Diversity, equity, and inclusion (DEI) are at the heart of the vision held by the West Linn Alliance for Inclusive Community (WLAIC). This vision is one of a community where all people are welcome; all of our neighbors are safe from hate crimes, abuse, or harassment; and all West Linn residents can have equal opportunity to participate in and enjoy the quality of life here. The components of DEI are not merely three independent conditions; they are interrelated factors in a grander equation.
If diversity is to be a strength in West Linn, then we need to be inclusive. All individuals in our community need to be included in the conversations about our collective future. Inclusion implies an equal voice at the table. Inclusion is dependent on all individuals having equal access to the tremendous opportunities that life in West Linn has to offer. If people can’t access these opportunities, then they are, by definition excluded, not included. Equity is the key to real inclusion. Equity requires the elimination of barriers that prevent some groups of people from fully participating in our community.
Sometimes overlooked in our work is socio-economic status. Many people don’t think of poverty in West Linn as a real problem, and the poverty rate in West Linn is indeed low(4.3%) compared to the Oregon state poverty level of 14.9%. Poverty in West Linn cuts across racial lines, but racial minorities in our community are over-represented in the poverty statistics compared to their representation in the general population.

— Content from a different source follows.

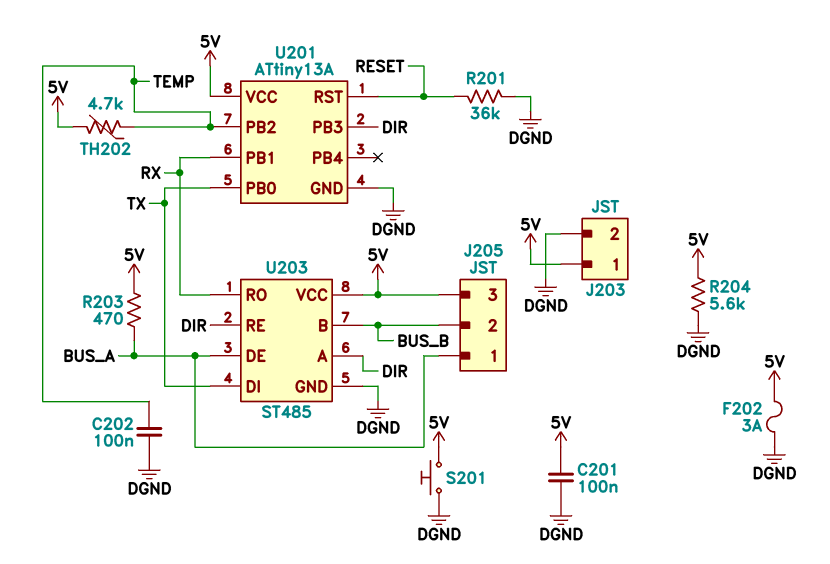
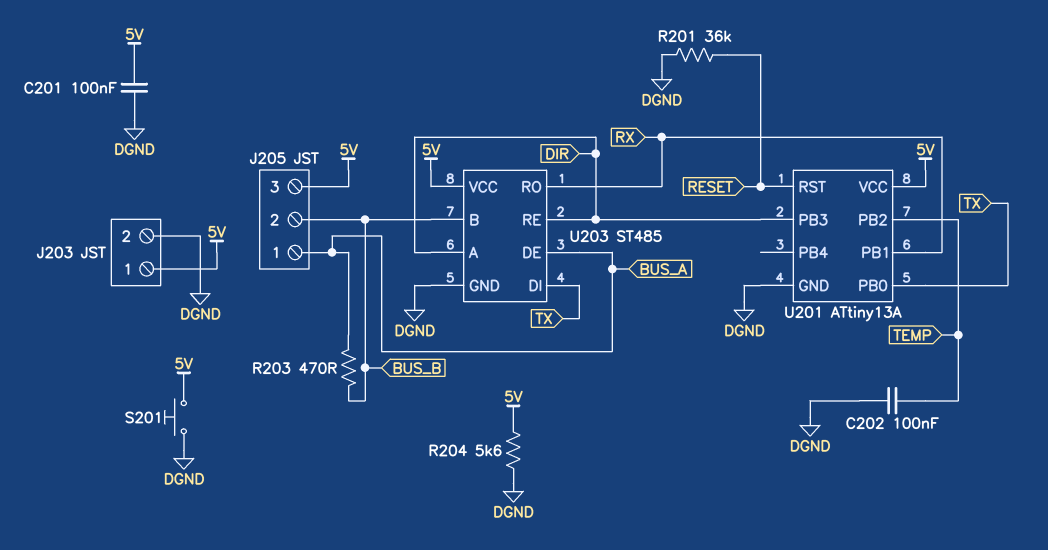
F202: 3A (5V, DGND) -> none
R203: 470 (5V, BUS_A) -> 470 (BUS_A, BUS_B)
TH202: 4.7k (5V, TEMP) -> none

Some of the connections between poverty and equity are readily apparent, but others are more subtle. One facet of poverty is the need for occasional help with family food supply. Numerous food banks operate in West Linn, including the West Linn Food Pantry. A comprehensive list of organizations providing food assistance can be found on the West Linn Government website at https://westlinnoregon.gov/community/hunger-resources
The free and reduced meal program in the West Linn Wilsonville School District is also related to food poverty. This program provides daily meals to children attending public schools. Hungry children cannot learn and take full advantage of the educational opportunities offered by our public schools. The free and reduced meals program helps to remove this barrier to equity.
Other aspects of poverty are less apparent. Some free events offered around West Linn may only be available to those who have private transportation. Students without readily available transport may be excluded from certain after-school events.
State educational report cards for West Linn schools show that one of the largest academic performance gaps is related to socio-economic circumstances. Given the fact that racial minorities are over-represented in the West Linn poverty statistics, socio-economic status gaps will coincide with race-related gaps in performance.
WLAIC is examining the relationship in West Linn between poverty and equity with a goal of understanding how to adjust our own processes. WLAIC is also focusing on promoting effective government and school policies addressing equity barriers, including those related to poverty. Our goal is simple: ensure that policy and procedure are in place so that all of our citizens have an opportunity to fully participate in the community.
WLAIC will be reaching out to our membership and the community for help in further understanding how equity and poverty relate to each other in West Linn, and to discuss actions that can help eliminate this barrier to equity.